As local residents became more accustomed to Guiding, more public rallies were organised in the two successive years, with much the same balance. In 1927 the march past was followed by a service in St. Clement’s Church at which special prayers were said and hymns sung and Guide colours were ceremonially ‘received’ by two of the local clergy. This was followed by a ‘pageant’ in which Guides and Brownies acted scenes from ‘Peter Pan’, ‘The Christmas Carol’, and a specially written play, ‘The King’s Breakfast’. The event ended with a camp fire and sing song.
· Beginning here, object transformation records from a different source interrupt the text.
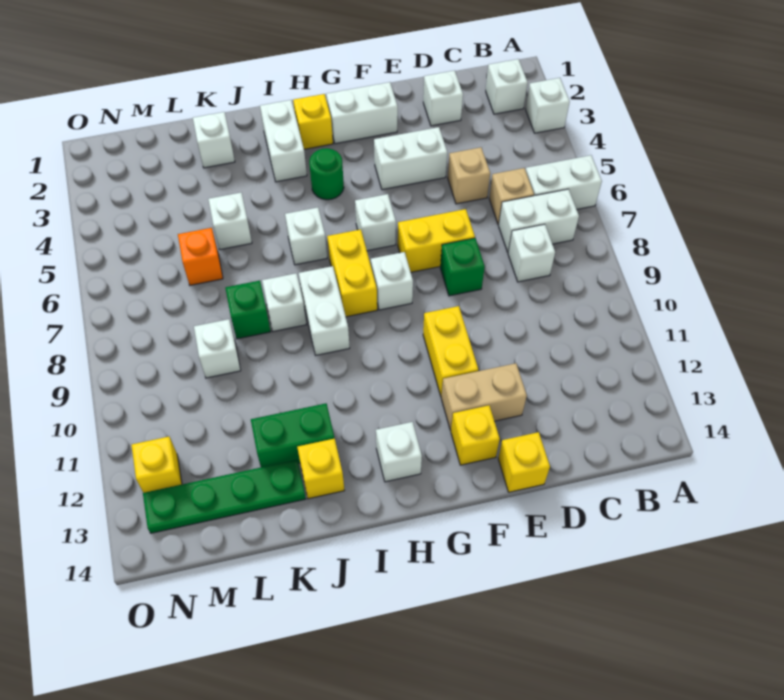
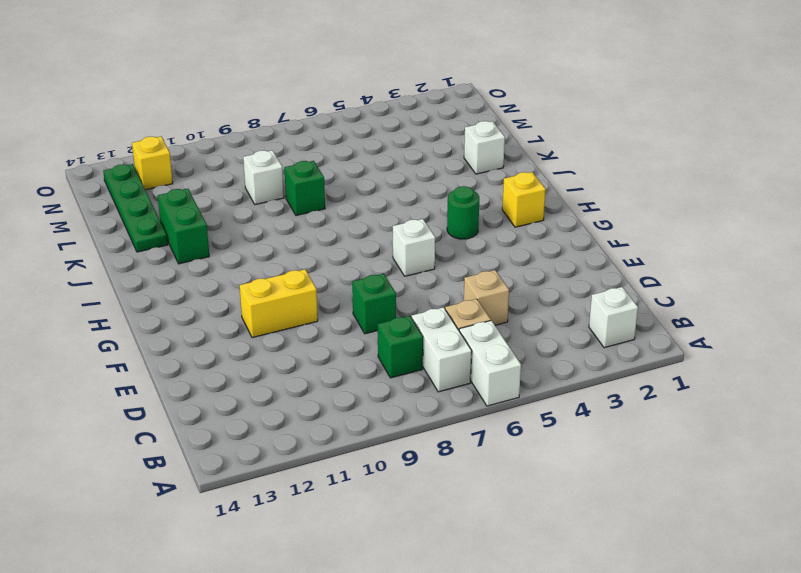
green brick C8 level 1 -> white brick C8 level 1
none -> white brick A3 level 1
none -> white brick D2 level 1
none -> white brick E4:F4 level 1
none -> yellow brick E7:F7 level 1

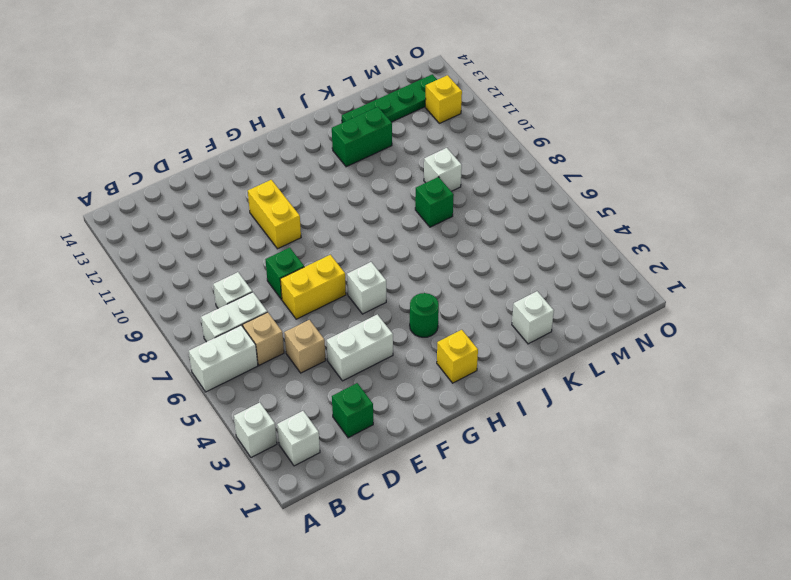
green brick D2 level 1 -> white brick D2 level 1
none -> tan brick E12:F12 level 1
none -> yellow brick E14 level 1
none -> white brick F2:G2 level 1
none -> yellow brick F13 level 1

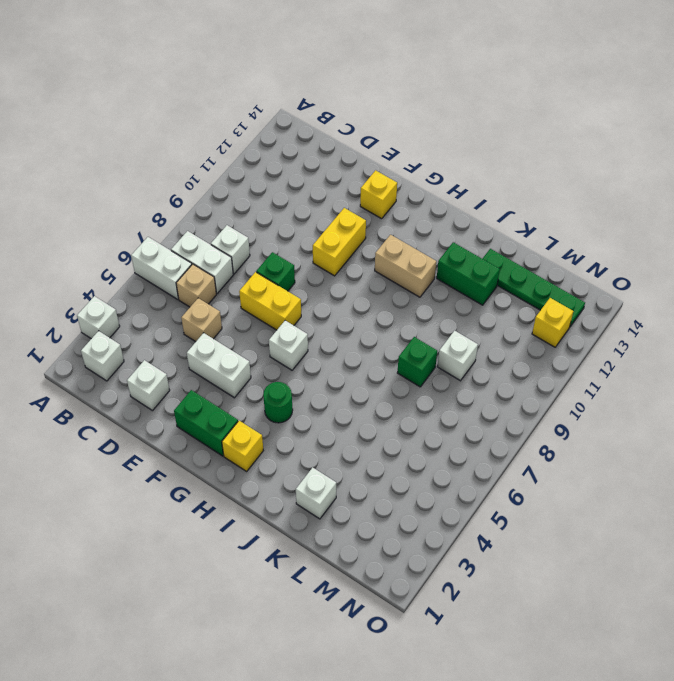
green brick F2:G2 level 1 -> white brick F2:G2 level 1
tan brick H11:I11 level 1 -> tan brick E12:F12 level 1
none -> yellow brick E14 level 1
none -> white brick G8 level 1
none -> yellow brick H7:H8 level 1
none -> white brick H13 level 1

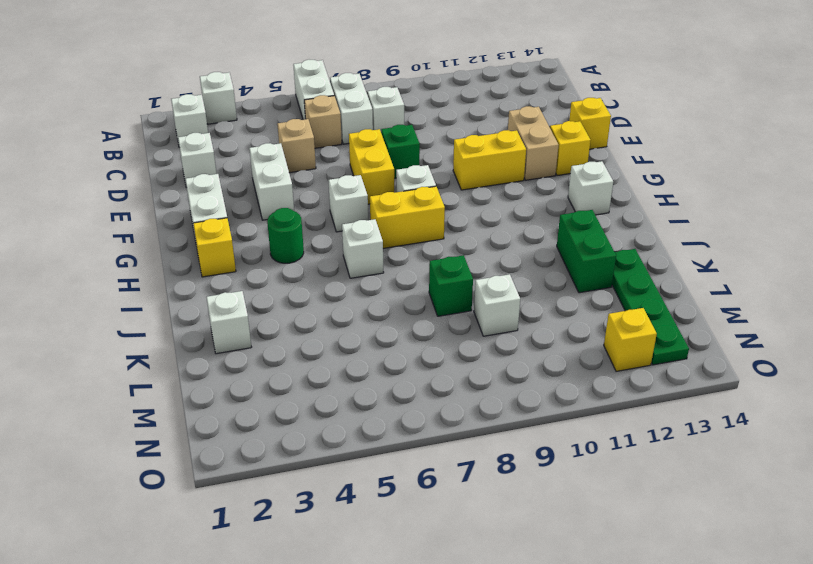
none -> white brick I2:I3 level 1
none -> white brick I8:I9 level 1
none -> white brick J8 level 1
none -> yellow brick J13 level 1

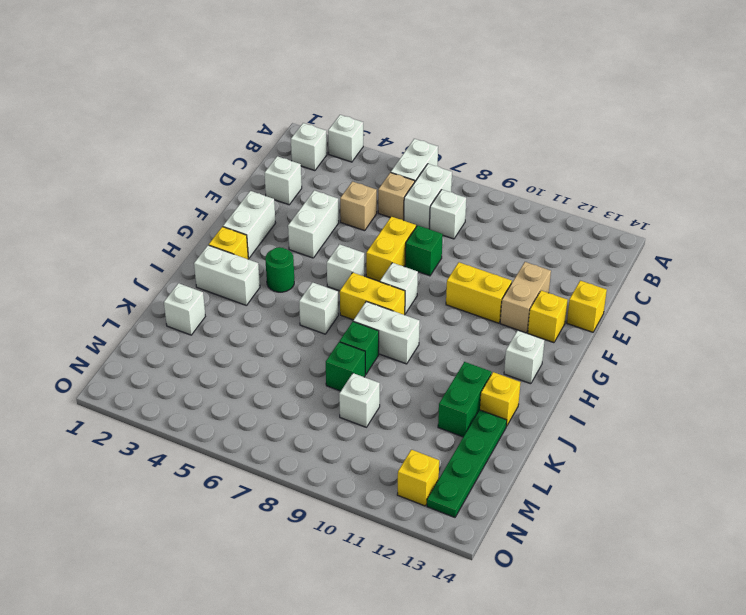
green brick J8 level 1 -> white brick J8 level 1
none -> white brick K5 level 1
none -> orange brick L6 level 1

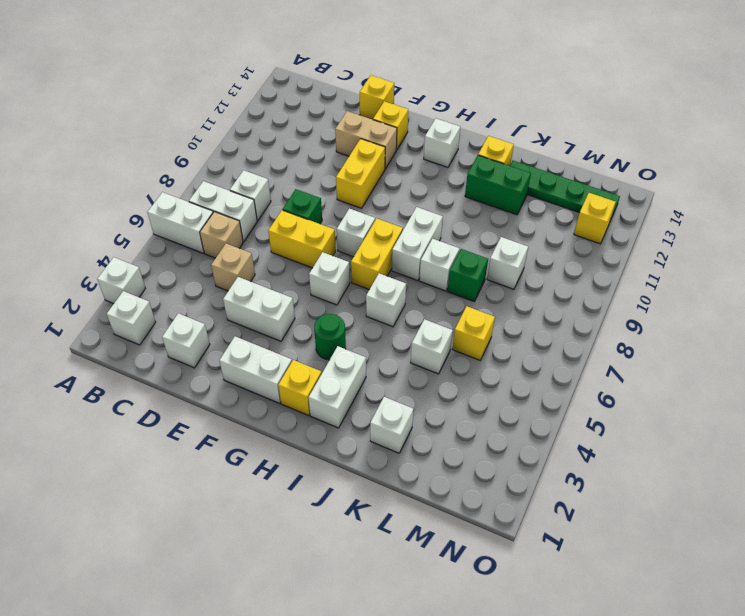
yellow brick L6 level 1 -> orange brick L6 level 1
Camping trip at Motram, 1934

 

Local rallies were complemented by Easter Picnics and by Whit-Week Camps, the first for the South-East Manchester Division held at Conway in 1924. The Camps reflected the guide ethos in teaching girls the value of health, co-operation, cleanliness and discipline. ‘The excitement of adventure’, it was claimed, ‘melts the barriers of reserve and breaks down the impulses to selfishness; even girls who habitually stand aloof will tumble into the common life of Camp with zest’. Under a camp ‘captain’, ‘patrol leaders’ took charge of the tents.

Easter Picnic, 1927
‘Officers and P. Leaders’, 1923

It was typical of Manchester philanthropic movements that a social gulf separated the givers from the receivers. Since the local, working-class women of East Manchester were not seen to possess the qualifications required for Guide leadership, Guide Officers were drawn from business and professional families living in leafier suburbs, most of whom were also graduates of one or other of the suburban girls’ schools which had developed in Manchester since the 1870s to widen the vocational opportunities open to middle-class women. The Commander to the South-East Manchester Division of the Guides in 1926, who organised the first Guides rally in Openshaw, May Higgibottom, was an old girl of the first and most successful of these schools, Manchester High School for Girls.

Whit Week, 1934. The back of the photographs of the photograph reads: ‘Peep Show’.